The issues a lesbian faces are unique and different from that of which a gay man faces. We must give the subgroups of the LGBT the respect of recognising their individual needs not ignoring them because it doesn’t correlate with the others.
With regard to this research, whilst it might be true that overall abuse has increased by 80 per cent it doesn’t let us know if there are any disparities. Has abuse to gay men only increased by 20 per cent whilst abuse to transsexual people increased by 95 per cent, perhaps? It’s important to know these things when deciding the best method to respond.
This form of research is problematic and dangerous, as many bisexual activists have found, when results are teased out to look at gay, lesbian, bisexuals and trans individuals separately we see differences in how affected they are by issues such as bullying and mental health.
This was a notable find by The Office for National statistics who recently looked at disparities in LGBT suffering and concluded that Bisexual people in the U.K have a lower amount of overall life satisfaction and feel less worthwhile than straight, gay and lesbian people do. Bisexual men in the United Kingdom are also at the bottom of the wage scale, earning 30 per cent less than gay colleagues according to the British Sociological Association.
My argument is not that bisexual suffering is more important, just simply that it is different. The truth is we can’t solve a problem if we don’t understand it and by not taking the time to assess the differences within the LGBT I’m not quite sure what we’re achieving?
Also curiously missing from the research are figures on straight people who suffer LGBT discrimination. What am I talking about? Well it’s something unique to bisexuals so I’ll forgive you for not knowing. I’m talking about the straight men and women who date bisexuals and become targets by association. My girlfriend is straight and we have been together for over a year and a half, in that time I’d argue she’s received more abuse than me. She’s been told she’ll find me in bed with a man, that I’m using her to appear straight, that she will catch HIV and is constantly asked ‘are you the one dating the gay guy?’
The fact people feel they have the right to make my girlfriend feel insecure about our relationship because of my sexuality is undeniably abuse. This is something unique to bisexuals and not an issue gay or lesbian people have to to deal with. Bisexuals feel guilt for the discrimination our straight partners receive, however this research fails to take such issues in to account. As many people can relate, sometimes we don’t care about what people say to us it’s when they attack those we love that it gets serious.

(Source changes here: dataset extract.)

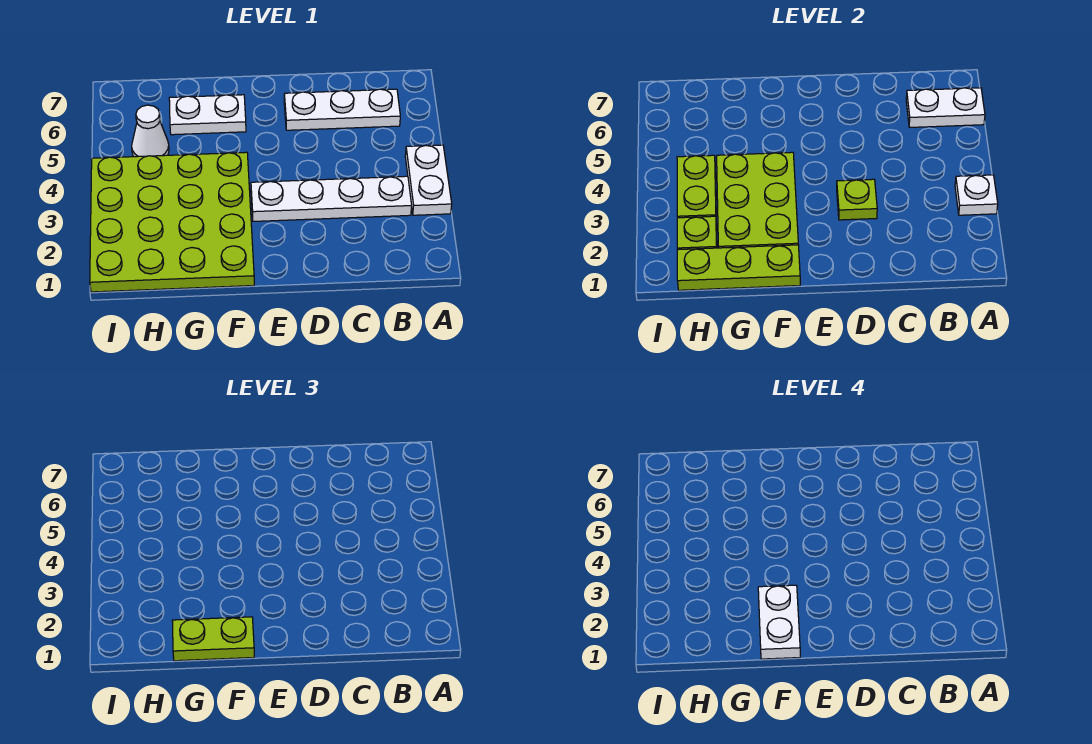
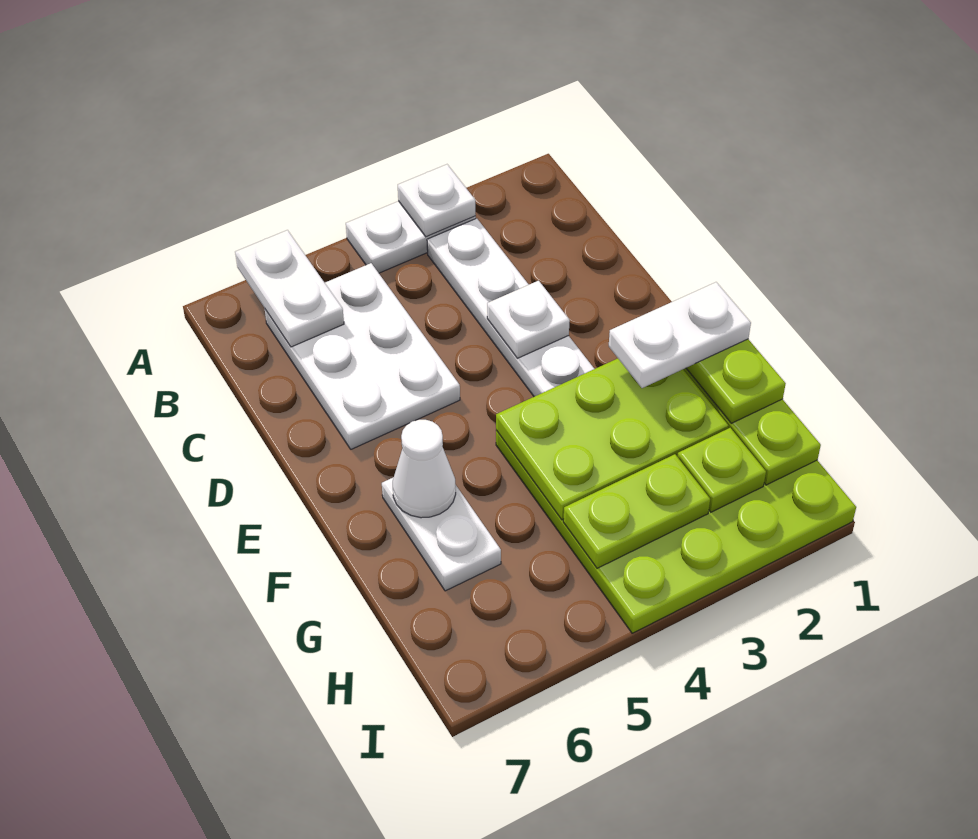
white plate B6:D6 level 1 -> white plate B5:D6 level 1
lime plate D3 level 2 -> white plate D3 level 2
white cone H5 level 1 -> white cone F6 level 2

If we don’t recognise such issues, how can we make recommendations to prevent them? If we expect the solution that works for gay people to also work for trans people, strap yourself in because things are not going to improve. We need to look for individual solutions if we want to fix the LGBT issue as a whole.
When looking at the options for improving things for LGBT people one of the main factors we must consider is the division of funding. Research conducted in 2014 found that LGBT groups were only spending an average 0.3 per cent of their funding on bisexual specific projects. Is it therefore any wonder bisexuals do worse in almost every way we measure success?
I can only hope that in the future LGBT organisations will not endanger the welfare of LGBT people by commissioning sloppy research that doesn’t tackle the real everyday issues faced by LGBT people. Only when we look at lesbian, gay, bisexual and transgender people separately will we have any hope of achieving real progress.